Etwa zweieinhalb Kilometer von der Gedenkstätte Lieberose in Jamlitz entfernt an der Bundesstraße 320 Richtung Guben befindet sich linkerhand ein 2009 angelegter Jüdischer Friedhof. Nachdem in der ehemaligen Staakower Kiesgrube bereits 1958 die sterblichen Überreste von zwölf KZ-Opfern entdeckt worden waren, wurde 1971 ein Massengrab mit den Gebeinen von 577 meist jüdischen Opfern des KZ-Außenlager Lieberose gefunden, die bei dem Massaker der SS bei der Auflösung des Lagers Anfang Februar 1945 erschossen worden waren. Unter Missachtung der jüdischen Bestattungsriten wurden die sterblichen Überreste exhumiert und kremiert.

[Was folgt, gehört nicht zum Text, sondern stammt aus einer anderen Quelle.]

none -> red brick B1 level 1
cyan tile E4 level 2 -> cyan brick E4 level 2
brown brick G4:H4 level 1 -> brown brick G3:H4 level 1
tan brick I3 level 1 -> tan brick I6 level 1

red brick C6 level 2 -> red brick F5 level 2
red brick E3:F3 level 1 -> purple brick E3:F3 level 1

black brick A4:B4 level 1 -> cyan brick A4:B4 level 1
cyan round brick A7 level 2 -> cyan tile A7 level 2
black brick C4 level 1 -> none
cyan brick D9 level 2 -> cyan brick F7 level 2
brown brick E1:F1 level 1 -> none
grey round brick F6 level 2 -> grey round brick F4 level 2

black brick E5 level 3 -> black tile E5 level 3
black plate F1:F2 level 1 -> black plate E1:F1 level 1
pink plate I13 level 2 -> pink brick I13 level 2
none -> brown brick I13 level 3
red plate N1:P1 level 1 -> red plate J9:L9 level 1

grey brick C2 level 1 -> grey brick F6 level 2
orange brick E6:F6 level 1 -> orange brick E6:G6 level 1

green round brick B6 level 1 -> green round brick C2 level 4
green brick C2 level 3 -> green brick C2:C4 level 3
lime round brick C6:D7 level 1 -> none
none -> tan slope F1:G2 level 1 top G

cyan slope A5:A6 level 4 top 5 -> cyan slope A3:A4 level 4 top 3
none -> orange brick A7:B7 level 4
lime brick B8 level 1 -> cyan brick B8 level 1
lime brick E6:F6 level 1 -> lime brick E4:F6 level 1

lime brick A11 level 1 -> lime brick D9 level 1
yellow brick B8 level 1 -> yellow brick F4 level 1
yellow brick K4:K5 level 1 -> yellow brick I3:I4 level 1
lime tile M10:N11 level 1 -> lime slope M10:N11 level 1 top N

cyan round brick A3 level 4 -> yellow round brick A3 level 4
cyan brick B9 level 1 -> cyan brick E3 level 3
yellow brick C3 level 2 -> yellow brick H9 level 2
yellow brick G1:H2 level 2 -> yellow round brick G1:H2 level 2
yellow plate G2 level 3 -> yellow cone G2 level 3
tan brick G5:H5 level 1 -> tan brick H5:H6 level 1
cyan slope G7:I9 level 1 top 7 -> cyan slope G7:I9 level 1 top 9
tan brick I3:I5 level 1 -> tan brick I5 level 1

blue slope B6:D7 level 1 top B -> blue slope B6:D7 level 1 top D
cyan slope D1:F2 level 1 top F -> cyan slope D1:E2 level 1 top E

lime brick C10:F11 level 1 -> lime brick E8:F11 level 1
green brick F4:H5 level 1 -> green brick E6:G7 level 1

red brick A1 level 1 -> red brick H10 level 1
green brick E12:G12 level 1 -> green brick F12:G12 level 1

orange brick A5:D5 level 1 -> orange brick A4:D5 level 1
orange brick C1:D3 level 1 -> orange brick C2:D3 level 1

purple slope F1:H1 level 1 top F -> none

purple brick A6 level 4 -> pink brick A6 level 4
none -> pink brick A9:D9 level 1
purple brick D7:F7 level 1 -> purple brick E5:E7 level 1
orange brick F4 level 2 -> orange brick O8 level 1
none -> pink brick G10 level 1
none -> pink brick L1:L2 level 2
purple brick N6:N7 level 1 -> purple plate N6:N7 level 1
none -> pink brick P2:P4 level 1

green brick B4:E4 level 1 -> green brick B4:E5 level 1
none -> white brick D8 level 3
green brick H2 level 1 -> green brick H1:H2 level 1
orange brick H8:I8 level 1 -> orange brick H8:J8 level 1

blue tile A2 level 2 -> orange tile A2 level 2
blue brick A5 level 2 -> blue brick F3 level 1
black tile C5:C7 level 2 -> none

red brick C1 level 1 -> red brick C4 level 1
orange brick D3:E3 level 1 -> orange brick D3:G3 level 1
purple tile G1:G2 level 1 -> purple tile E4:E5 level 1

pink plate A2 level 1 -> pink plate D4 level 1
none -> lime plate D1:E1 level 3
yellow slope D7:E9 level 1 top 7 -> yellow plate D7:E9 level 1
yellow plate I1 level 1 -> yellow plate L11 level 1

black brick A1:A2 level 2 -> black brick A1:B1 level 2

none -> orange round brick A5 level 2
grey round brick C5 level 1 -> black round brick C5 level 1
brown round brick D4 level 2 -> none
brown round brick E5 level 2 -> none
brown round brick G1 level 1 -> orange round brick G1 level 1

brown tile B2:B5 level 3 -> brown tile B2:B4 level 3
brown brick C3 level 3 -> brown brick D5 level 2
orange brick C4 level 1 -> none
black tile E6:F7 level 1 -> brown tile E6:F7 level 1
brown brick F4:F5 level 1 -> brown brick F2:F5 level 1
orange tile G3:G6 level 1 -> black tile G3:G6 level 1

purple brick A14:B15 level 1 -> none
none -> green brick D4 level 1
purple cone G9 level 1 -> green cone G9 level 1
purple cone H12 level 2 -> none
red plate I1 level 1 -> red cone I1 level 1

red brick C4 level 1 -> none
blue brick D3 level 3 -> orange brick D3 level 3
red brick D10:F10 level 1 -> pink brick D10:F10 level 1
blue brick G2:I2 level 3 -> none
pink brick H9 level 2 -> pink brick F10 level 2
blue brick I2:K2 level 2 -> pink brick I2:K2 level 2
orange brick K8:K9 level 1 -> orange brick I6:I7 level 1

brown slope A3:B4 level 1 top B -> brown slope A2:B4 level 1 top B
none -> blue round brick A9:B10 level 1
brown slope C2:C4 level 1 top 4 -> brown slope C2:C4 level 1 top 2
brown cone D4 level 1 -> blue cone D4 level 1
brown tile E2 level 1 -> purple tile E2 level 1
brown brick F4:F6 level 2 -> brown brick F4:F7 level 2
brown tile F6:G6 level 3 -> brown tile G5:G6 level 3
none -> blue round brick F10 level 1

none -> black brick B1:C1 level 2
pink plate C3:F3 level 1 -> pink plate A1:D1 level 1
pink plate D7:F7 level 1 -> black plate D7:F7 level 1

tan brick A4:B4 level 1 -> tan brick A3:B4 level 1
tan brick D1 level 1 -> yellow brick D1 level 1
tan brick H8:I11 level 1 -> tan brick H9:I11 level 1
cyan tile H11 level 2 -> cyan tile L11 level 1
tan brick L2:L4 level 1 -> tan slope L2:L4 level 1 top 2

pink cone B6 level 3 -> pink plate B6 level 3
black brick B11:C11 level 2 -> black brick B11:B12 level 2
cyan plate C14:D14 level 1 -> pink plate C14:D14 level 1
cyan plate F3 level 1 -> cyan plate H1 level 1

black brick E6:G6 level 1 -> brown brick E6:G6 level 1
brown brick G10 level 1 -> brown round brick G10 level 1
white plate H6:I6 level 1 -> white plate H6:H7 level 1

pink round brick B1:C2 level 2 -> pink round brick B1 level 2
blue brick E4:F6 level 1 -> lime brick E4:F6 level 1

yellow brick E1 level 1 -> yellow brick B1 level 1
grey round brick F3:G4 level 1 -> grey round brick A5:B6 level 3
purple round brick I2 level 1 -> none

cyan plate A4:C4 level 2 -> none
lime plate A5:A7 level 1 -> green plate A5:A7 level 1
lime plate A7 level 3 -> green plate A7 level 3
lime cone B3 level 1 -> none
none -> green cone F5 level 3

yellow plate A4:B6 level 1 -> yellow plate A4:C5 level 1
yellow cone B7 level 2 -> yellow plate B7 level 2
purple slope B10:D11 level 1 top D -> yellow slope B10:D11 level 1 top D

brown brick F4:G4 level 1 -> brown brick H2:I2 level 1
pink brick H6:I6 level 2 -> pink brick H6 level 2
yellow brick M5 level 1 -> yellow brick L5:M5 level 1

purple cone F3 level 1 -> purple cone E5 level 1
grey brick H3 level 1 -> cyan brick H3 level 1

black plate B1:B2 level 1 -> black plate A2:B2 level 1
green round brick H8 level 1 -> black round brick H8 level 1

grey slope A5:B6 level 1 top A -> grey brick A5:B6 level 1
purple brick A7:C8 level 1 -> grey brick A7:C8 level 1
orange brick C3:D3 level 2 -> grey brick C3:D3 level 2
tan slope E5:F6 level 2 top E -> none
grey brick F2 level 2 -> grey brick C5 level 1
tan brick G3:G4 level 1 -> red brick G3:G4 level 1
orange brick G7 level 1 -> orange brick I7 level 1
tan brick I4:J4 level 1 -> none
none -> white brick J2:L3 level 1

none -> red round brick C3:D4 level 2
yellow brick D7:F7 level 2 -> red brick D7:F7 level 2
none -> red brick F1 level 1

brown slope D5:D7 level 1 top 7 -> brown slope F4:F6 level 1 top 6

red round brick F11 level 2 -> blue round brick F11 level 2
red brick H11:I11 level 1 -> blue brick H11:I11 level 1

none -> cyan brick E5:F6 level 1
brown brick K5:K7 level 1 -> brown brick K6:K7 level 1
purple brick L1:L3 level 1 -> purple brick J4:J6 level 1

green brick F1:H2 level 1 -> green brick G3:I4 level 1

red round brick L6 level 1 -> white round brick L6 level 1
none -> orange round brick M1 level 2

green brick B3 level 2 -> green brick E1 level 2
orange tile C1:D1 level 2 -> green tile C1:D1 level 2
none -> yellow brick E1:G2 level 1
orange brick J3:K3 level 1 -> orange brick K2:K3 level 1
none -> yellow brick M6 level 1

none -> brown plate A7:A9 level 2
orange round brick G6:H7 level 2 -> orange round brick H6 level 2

Bei den Recherchen nach einem weiteren Massengrab stellte sich rund 40 Jahre später heraus, dass sterbliche Überreste vor Ort verblieben sind. Da es sich daher nach jüdischem Verständnis um eine Grabstätte handelt, wurde der Bereich des Massengrabes von der Gemeinde Schenkendöbern mit Mitteln der Landesregierung Brandenburg würdig gestaltet und mit zwei Informationstafeln versehen. Im Rahmen der Einweihungszeremonie wurden im Juni 2009 sterbliche Überreste beigesetzt, die 1971 von der Staatssicherheit der DDR im Rahmen ihrer Ermittlungen zusammen mit anderen Fundstücken geborgen und eingelagert worden waren.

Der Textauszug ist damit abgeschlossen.